Another important stat: Sensor Tower estimates that Douyin and TikTok jointly generated $78m in terms of in-app purchases in the month of April this year (users of both services can buy virtual currency).

That’s an annual run rate of less than $1bn, suggesting that the vast majority of that $17bn+ generated by Bytedance in 2019 came from advertising.



Bytedance now attracts around 1.5bn monthly active users to a portfolio of apps that includes both TikTok and Douyin as well as the news service Toutiao.

YouTube, for comparison, attracts more than 2bn users every month, according to YouTube CEO Susan Wojcicki.

Analysts are now forecasting that Bytedance could fetch a public valuation through IPO of between $150bn and $180bn in the months ahead, reports Bloomberg.

Bytedance is also believed to be sitting on around $6bn in cash. Could acquisitions be on the cards?

Don’t forget that Bytedance paid over $800m for karaoke app Musical.ly in 2017, a move which has gone on to fuel the rapid global growth of TikTok.

As of the end of April, TikTok has been downloaded more than 2bn times globally.


MBW’s Stat Of The Week: TikTok owner Bytedance generated over $17bn in revenues last year – around $47m every day.


The music industry, of course, is finding itself increasingly entwined with Bytedance’s business.

Not only has TikTok been famously responsible for driving global hits like Lil Nas X’s Old Town Road and Drake’s Toosie Slide. but, according to reports, the service’s biggest ‘influencer’ talent is starting to command ever-chunkier fees for their commercial partnerships.

16-year old Charli D’Amelio is the world’s biggest TikTok’er right now, with over 58.5m followers on the service and over 4bn ‘Likes’ in total.

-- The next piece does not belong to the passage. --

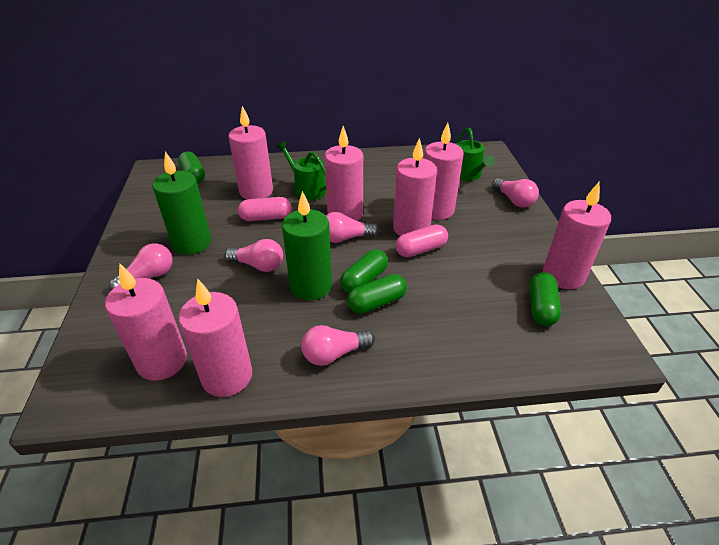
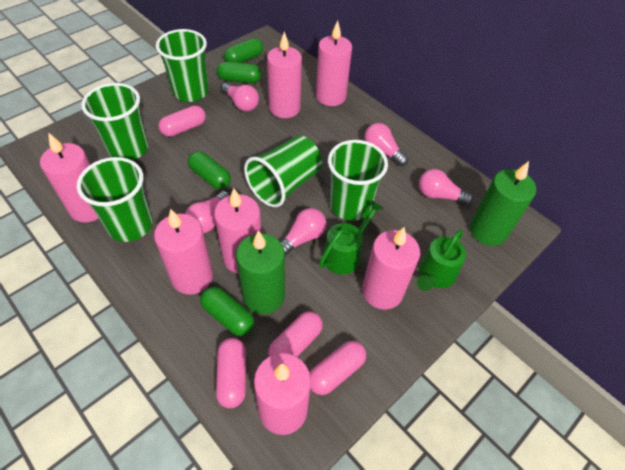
green cup: 0 -> 5
pink capsule: 2 -> 4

She is repped by United Talent Agency (UTA) and has recently played a key role in boosting the popularity of tracks such as Say So by Doja Cat and Savage by Megan Thee Stallion.

Despite this artist-breaking power, TikTok has some way to go to please certain corners of the music business.

The US-based National Music Publishers Association (NMPA) continues to rail against the Bytedance platform, threatening to sue TikTok while accusing it of having “consistently violated US copyright law and the rights of songwriters and music publishers”.

“[Our] interests-based recommendations system helps our creators to be discovered with a new and global audience. This is key to nurture transboundary communities where our users can connect, share and inspire one another with creative ideas.”

Paul Hourican, TikTok

TikTok is obviously making an effort to improve its ties in the industry: earlier this month, we learned that the company had inked an ‘Associate Partnership’ with the UK’s Music Managers Forum which will see TikTok provide training, events and education to the MMF‘s 850 artist manager members.

Although TikTok has declined to confirm contractual details of its Associate Partnership, it’s clearly committing resources to strengthening its relationship with the artist management community. It will be interesting to see how this music biz-charming strategy evolves under TikTok’s new CEO, ex-Disney exec Kevin Mayer.

In the wake of that MMF announcement, Paul Hourican, Head of Music Operations UK at TikTok, said: “TikTok is an exciting platform for songs and emerging artists to gain exposure and breakthrough with a wide and varied audience. We work closely with rights holders to build and protect a library of sound on the platform which is available for users to infuse in their own short videos.

“[Our] interests-based recommendations system helps our creators to be discovered with a new and global audience. This is key to nurture transboundary communities where our users can connect, share and inspire one another with creative ideas.”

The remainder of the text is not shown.